Although Google claims to have fixed the problem, this particular security hole could have proved disastrous. Imagine the consequences if someone with malicious intent were able to remotely search your hard disk. Even if you didn't have any sensitive documents on your hard disk or any confidential E-mail messages, the cache contains a full history of all of the Web sites that you have visited.
At first, someone being able to search your Web history probably sounds harmless. Sure, it could be a little embarrassing if you are in the habit of visiting a lot of adult Web sites, but that's the worst that can happen, right? Wrong!
Any time that you shop online, check your bank account, or log into a site requiring a membership, the transmission of anything sensitive is usually encrypted with SSL. The problem is that although SSL encryption is enabled, the encrypted Web page is displayed in its decrypted format when you look it. This is what Google Desktop Search caches. In other words, Google Desktop Search can cache any Web page, even if it was originally SSL encrypted. This means that if someone can query your local machine, they can gain full access to such pages.
OK, so there have been some security issues with Google's Desktop Search software, but Google has supposedly fixed all of those issues, so what's the problem? The problem is that the security holes which have already been demonstrated raise future concerns for privacy. Especially when you consider that other companies are working on similar products.
At the risk of sounding paranoid, I want to take a moment and discuss some of the future risks that I perceive with this type of indexing. Surely, no one would dispute that Spyware has become a huge problem over the last couple of years. Spyware modules exist that are able to log keystrokes and send them to a database somewhere on the Internet. There are also spyware modules that are able to manipulate Internet Explorer or other operating system files.

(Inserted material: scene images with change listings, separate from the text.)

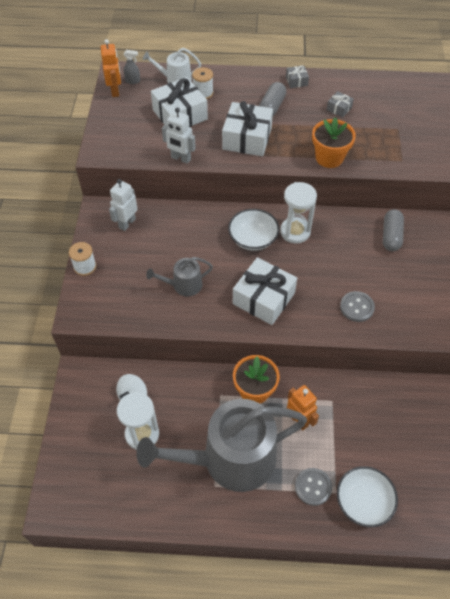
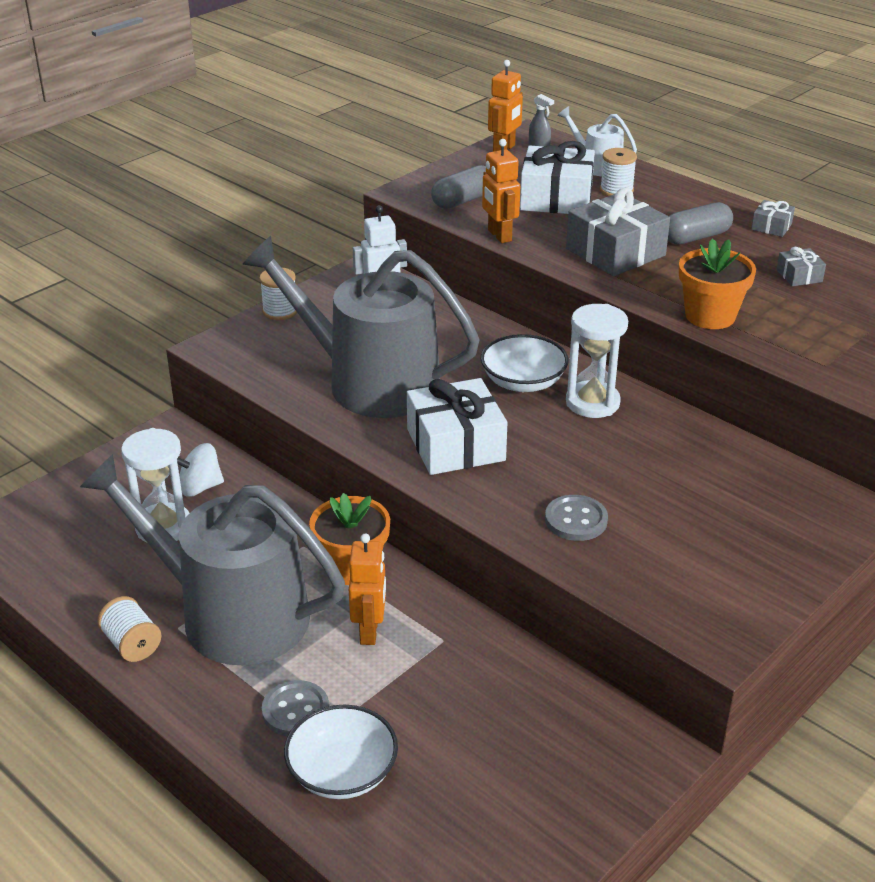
camera: 40 degrees right, 20 degrees down
(180, 158) = (499, 235): white robot -> orange robot
(183, 285) = (370, 382): grey watering can -> grey watering can, size x2.28
(204, 512) = (132, 644): none -> white spool
(247, 138) = (615, 252): white gift -> grey gift
(391, 236) = (737, 475): grey capsule -> grey capsule (463, 200)

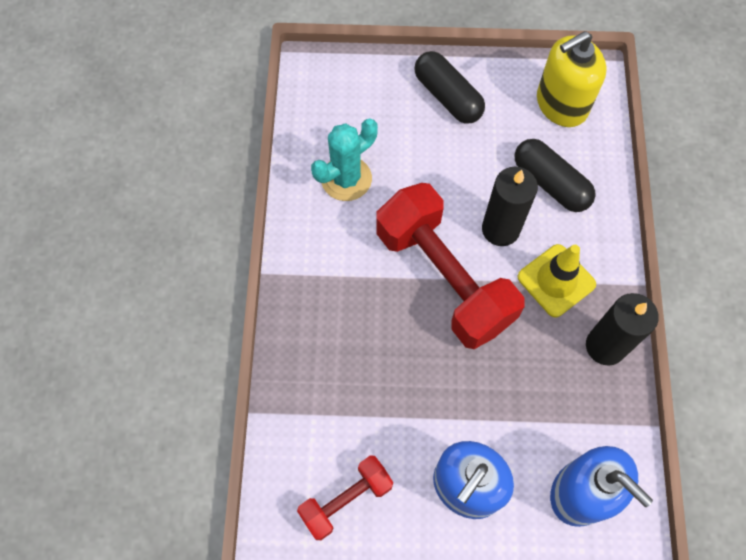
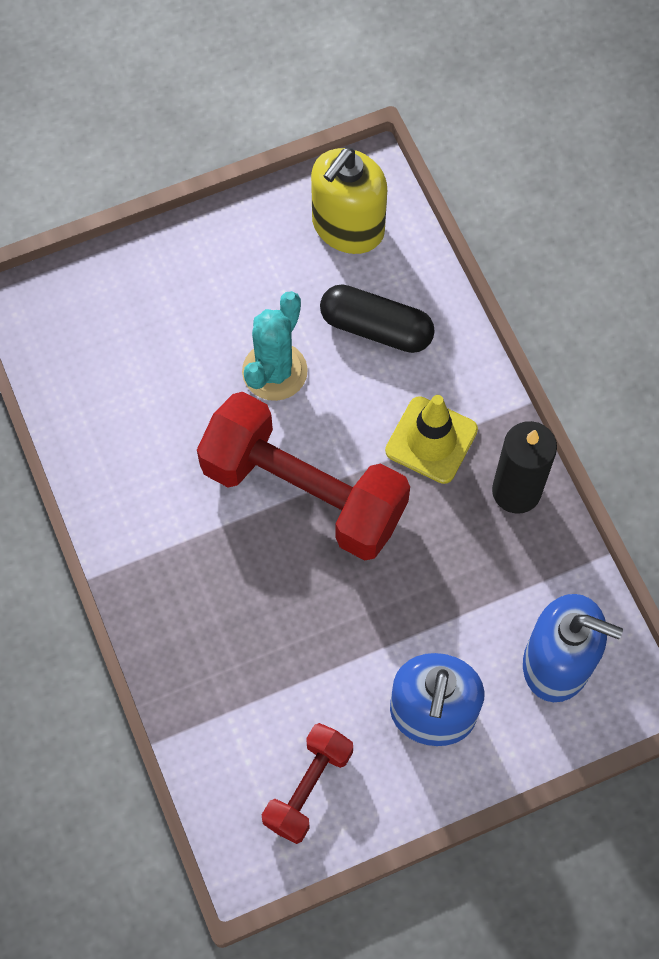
camera: 25 degrees left, 0 degrees up
(346, 179) = (135, 423): turquoise cactus -> turquoise cactus (274, 371)
(448, 96) = (209, 271): black capsule -> none
(500, 229) = (343, 407): black candle -> none

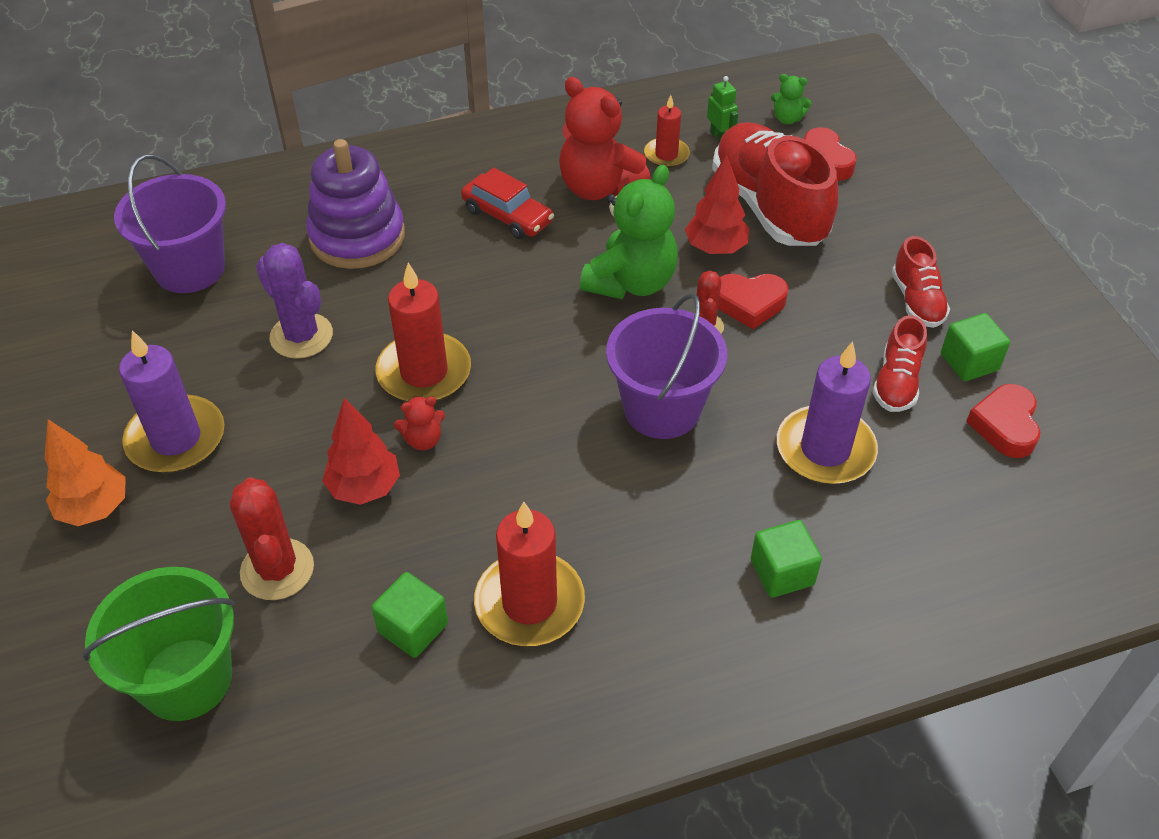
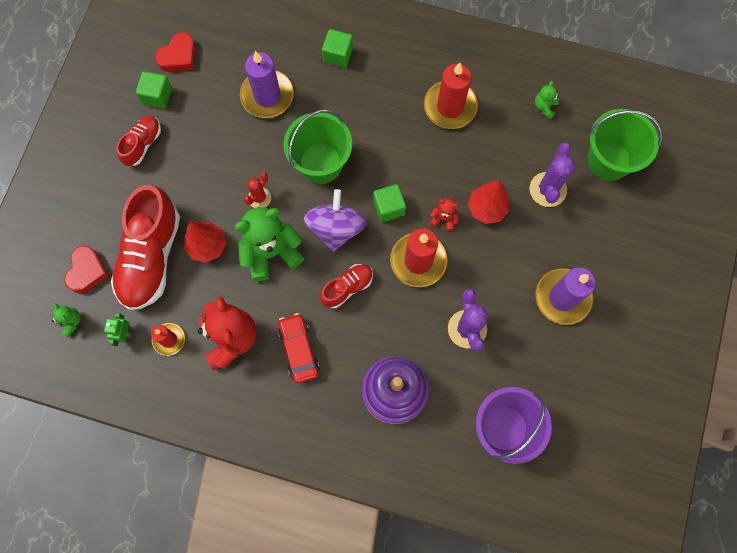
camera: 145 degrees left, 25 degrees up
(95, 508) = (618, 277): orange tree -> none
(277, 569) = (547, 189): red cactus -> purple cactus
(358, 704) = (544, 107): none -> green teddy bear
(413, 628) = (504, 125): green cube -> green cube (389, 207)
(570, 348) = (336, 228): none -> purple spinning top
(662, 409) = (320, 163): purple bucket -> green bucket
(749, 303) = (224, 197): red heart -> none
(896, 382) = (201, 107): red shoe -> red shoe (347, 288)

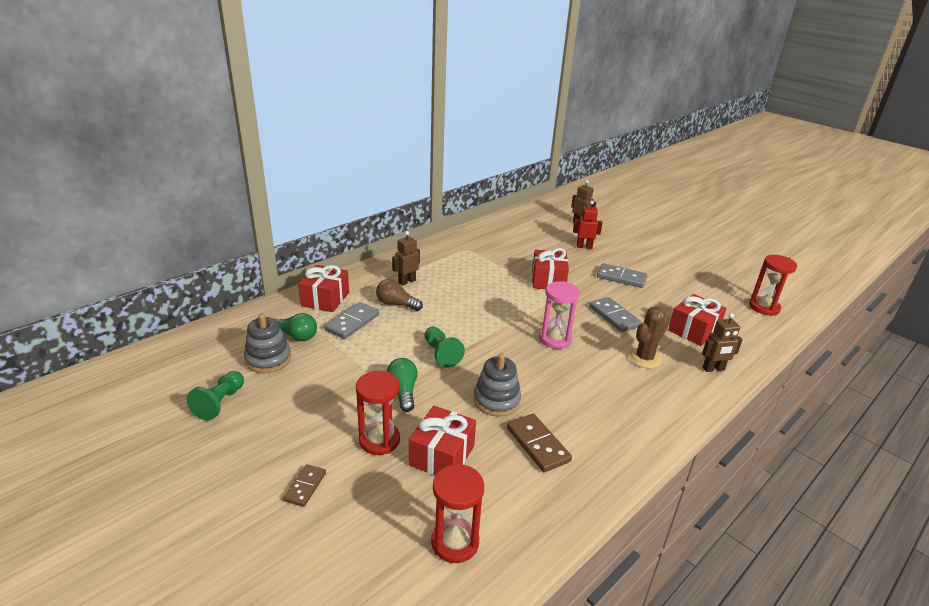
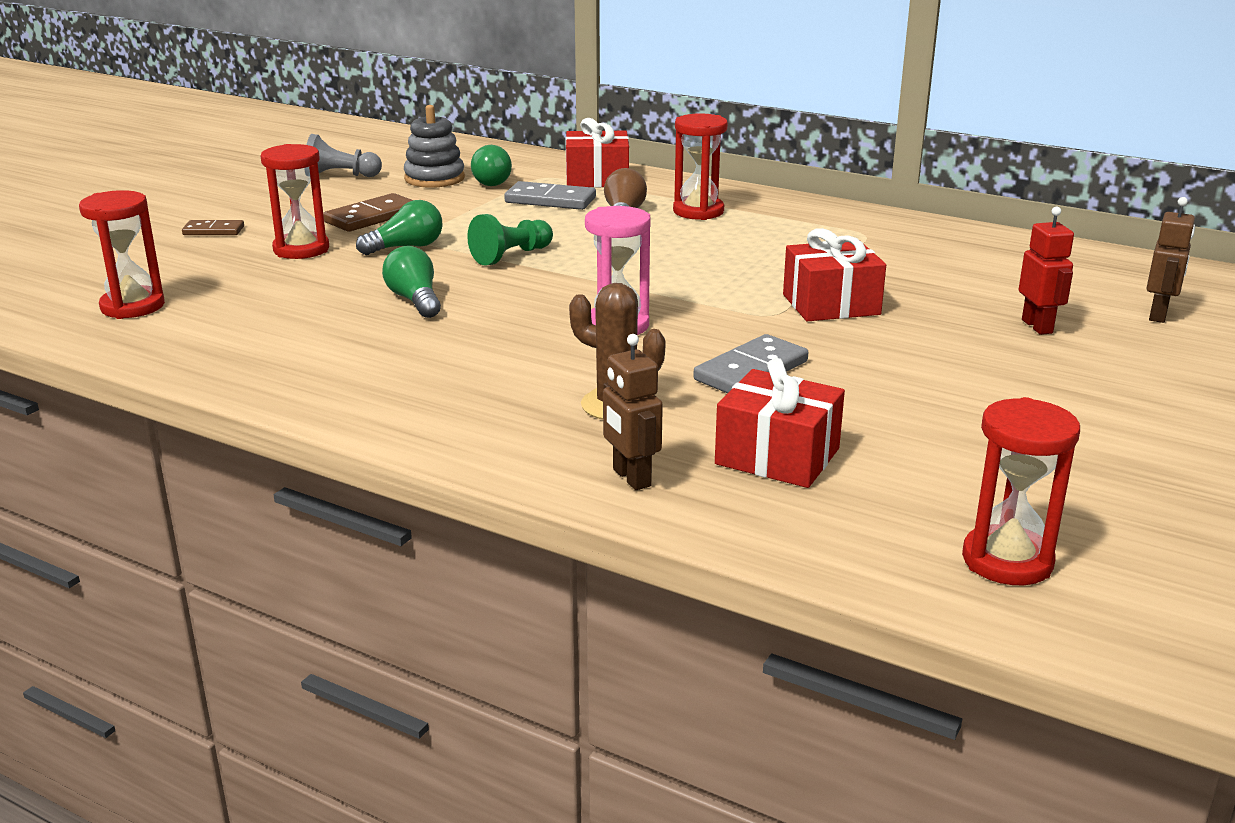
camera: 75 degrees right, 5 degrees down
(220, 403) = (340, 176): green pawn -> grey pawn
(407, 282) = (698, 211): brown robot -> red hourglass
(442, 455) = (282, 283): red gift -> none
(496, 400) = (415, 300): grey stacking toy -> green light bulb
(537, 444) = (323, 334): brown domino -> brown domino (372, 217)
(621, 278) = (936, 371): grey domino -> none

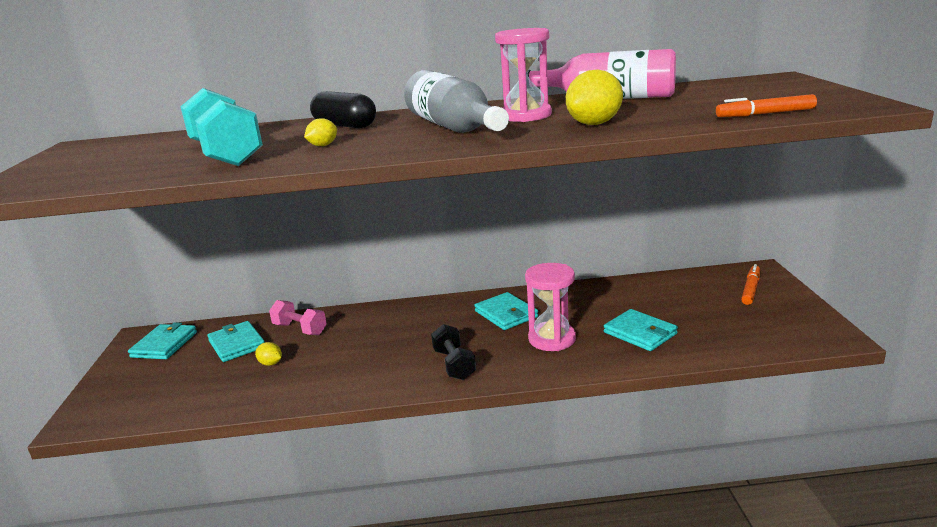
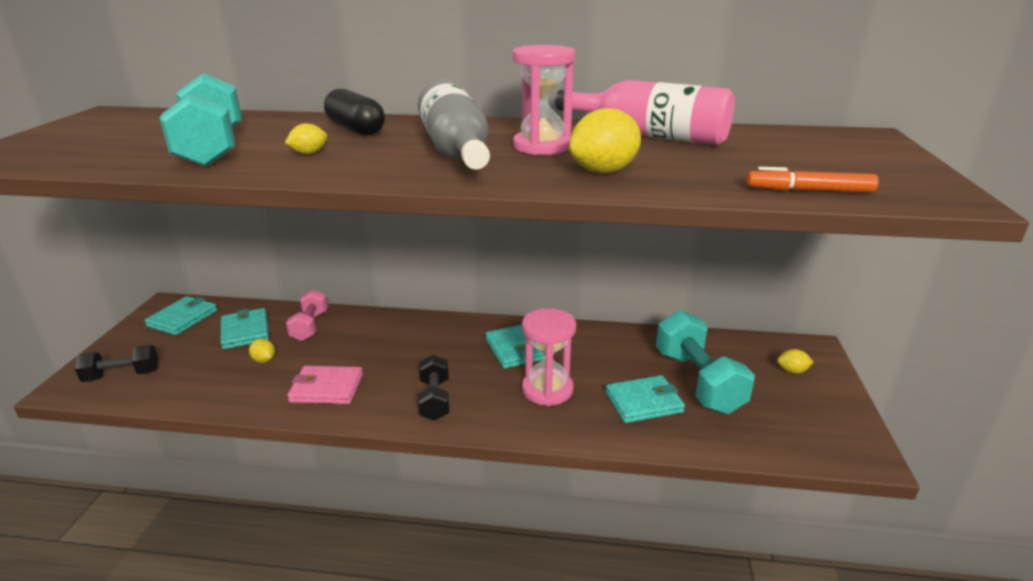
camera: 10 degrees right, 5 degrees up
(131, 401) = (122, 375): none -> black dumbbell
(300, 329) = (310, 326): pink dumbbell -> pink dumbbell turned 45 degrees clockwise
(346, 374) = (326, 388): none -> pink wallet
(640, 333) = (644, 402): turquoise wallet -> turquoise wallet turned 75 degrees counterclockwise
(677, 310) = (698, 381): none -> turquoise dumbbell
(750, 289) = (792, 371): orange marker -> yellow lemon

I'm not picking on Google because there are several companies that are currently developing similar global desktop search products. However, it stands to reason that sooner or later, one of those search products will become dominant, just as Google has become the dominant search engine for the Internet. Once that happens, and the indexing program becomes wide spread, I think that it will only be a matter of time before someone figures out how to read the contents. If someone can create a spyware module that can read this database, and is then able to infect a large number of computers with the module, then the person who created the spyware module could theoretically search millions of PCs simultaneously.
Sure, the person who is doing the search would have to have a specific thing that they were searching for, but there are all kinds of useful things that a hacker could search for. For example, Google allows you to search a number range. Several months ago, it was possible to search a range of 16 digit numbers, starting with the first four digits of your Visa card number and steal credit card numbers through the search engine. While Google has taken steps to remove that vulnerability, it may be possible to perform that type of search against your own local machine; or against someone else's local machine.
Although I am glad to see companies coming out with innovative search solutions for local machines, I believe that these companies will have to exercise extreme caution to avoid creating a wide spread security nightmare. Companies and individuals should avoid loading such software onto any machine containing sensitive data until the kinks have been worked out.